The new Squier Jagmaster Electric Guitar offers tons of tone and a rich vintage vibe. Tinted neck, parchment or tortoise pickguards, and pearloid dots put the Squier Jagmaster a cut above the crowd. It returns to the original 24" Jaguar scale for ...
The new Squier Jagmaster Electric Guitar offers tons of tone and a rich vintage vibe. Tinted neck, parchment or tortoise pickguards, and pearloid dots put the Squier Jagmaster a cut above the crowd. It returns to the original 24" Jaguar scale for ease of play and features a 6-screw tremolo bridge. Duncan Designed humbuckers dish out amazing tone.
Lene REALLY likes the sound of the Jagmaster, and it was my main humbucker guitar when we started touring in 2012, but I was very quickly forced to replace it with a Les Paul because this guitar, alas, doesn't have separate controls for each pickup, and on a humbucker guitar I tend to use the bridge pickup exclusively, so on the Les I can turn down the neck and use the pickup selector as a killswitch, so I can do Steve Jones-style morse code feedback effects. The Jagmaster does still have its place, and is the only humbucker I own with a whammy.
I had the Silver Sparkle 25.5 neck version. It was an okay guitar but certainly not my favorite (hence why I eventually sold it). It looks neat, in a gaudy sort of way, but the feel was rather cheap compared to other guitars. Sound quality was alright but wasn't going to blow you away.
I bought the Squire Jagmaster in May 2008. The color is sunburst. It's equipped with 2 white duncan designed pickups. It has 1 volume, 1 tone knob and a 3 way toggle switch. Great for punk rock tunes.
Big fan of Sonic Youth/Dinosaur Jr./Nirvana/My Bloody Valentine/The Smiths. All of whom use or have used either Jazzmasters, Jaguars, or both. I rarely buy guitars but this one allowed me to kill several birds in one stone. I have a special version of the Jagmaster. Obviously, the Jagmaster is a mix of a Jaguar neck and a Jazzmaster body. But the only difference between those two guitars is the neck length. My Jagmaster comes from a special line where they used a Jazzmaster neck. So really, I have a Squier Jazzmaster, but it says Jagmaster on it for no explicable reason. This combined with the connection to 80s-90s Alt-Rock made this a must buy for me. And at 200 dollars it was worth far more than the sum of its parts. I named it "Jay" after J. Mascis, Johnny Marr, Jazzmaster, and Jaguar.

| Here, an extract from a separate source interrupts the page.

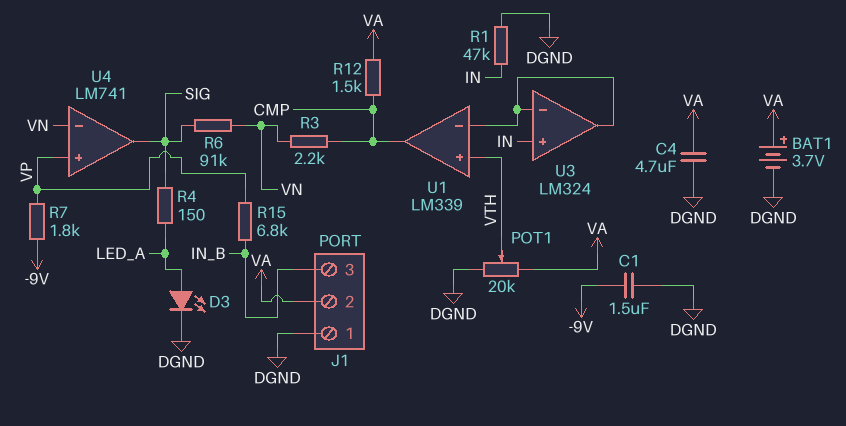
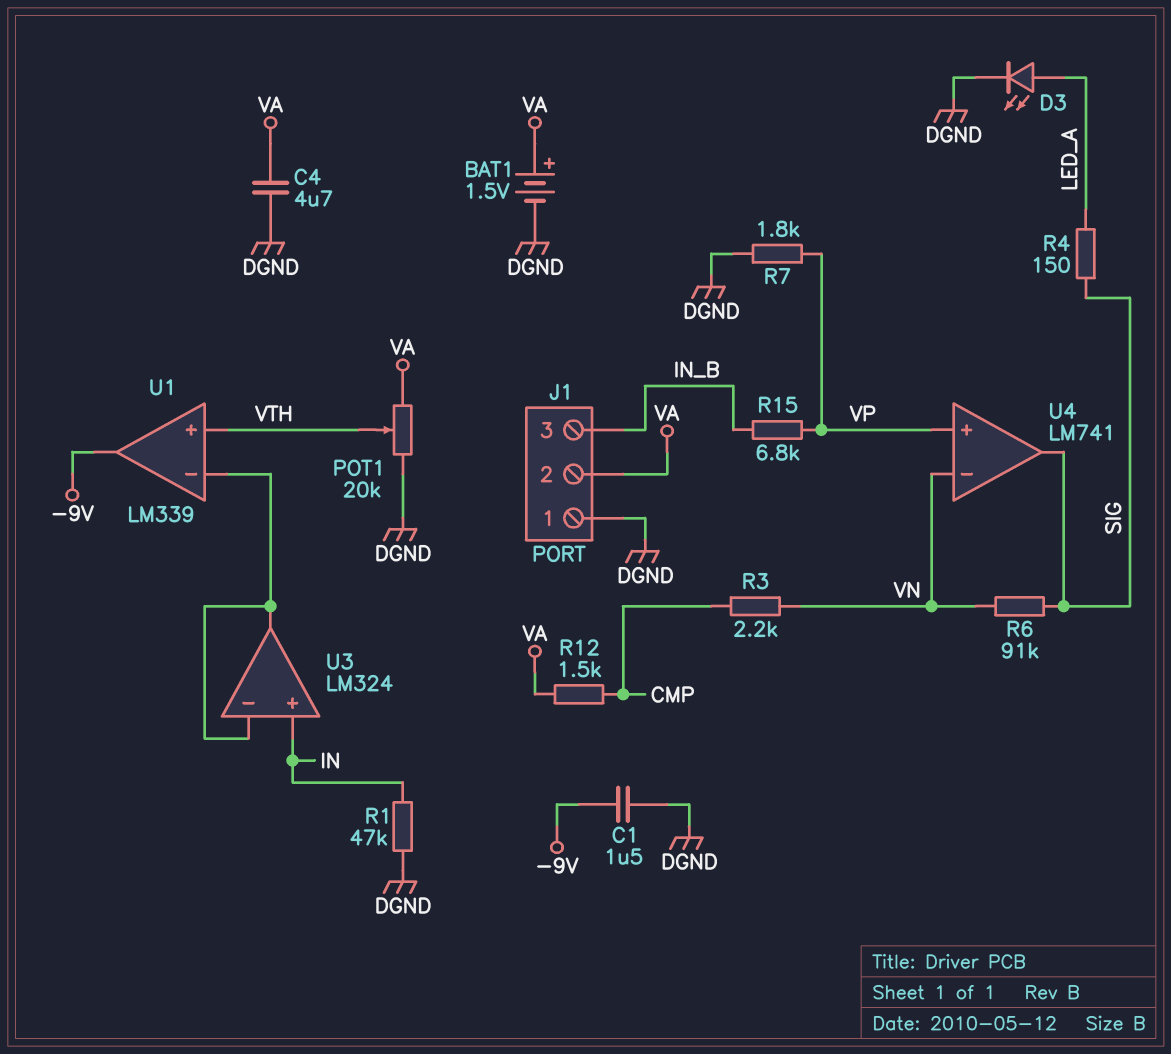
BAT1: 3.7V (plus VA, minus DGND) -> 1.5V (plus VA, minus DGND)
R7: 1.8k (-9V, VP) -> 1.8k (DGND, VP)
U1 pin out: CMP -> -9V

I got this for a good price and it didn't feel as good as I remembered them feeling. I then ordered a bunch of parts, swapped the pickups and pots, rewired it, put on pickup covers, cut the pickguard and added a Jaguar-style control plate, and put on new tuners. It is now a monster, and I love it. Absolutely rips.
For what you might pay it's a hell of a guitar. The neck almost feels unfinished on the back, leaving the playability off the charts withs its 24'' scale. It's a better playing neck than the vintage modified jag and jazzmaster. pickups are ok.........great modding platform if you want.
if fender made a signature guitar for me, this would be it. mine has a Dimarzio Super Distortion in the bridge. ive used it on many 30th of Feb recordings and when its is set up nice it is an absolute JOY to play live
I wanted a guitar for cleans. I found this in a pawn shop. I enjoy the 24 inch scale length and the duncan designed pickups. It's a heavier guitar, but its shape and contour makes it very playable.
Pros- Simple controls, looks, and neck profile.
Cons- 21 frets (mine has 21.), cheap tuners, and it's pretty heavy.
Picked this up on Reverb for $200 with shipping. It's great for creating power-chord riffs, or even some blues rock type of stuff. The pickups aren't the clearest or greatest I've ever heard, but I really enjoy them for the type of stuff I play. Stays in tune, takes a beating, strings feel great. The one complaint is that the pots don't do a whole lots until you get into the really low settings.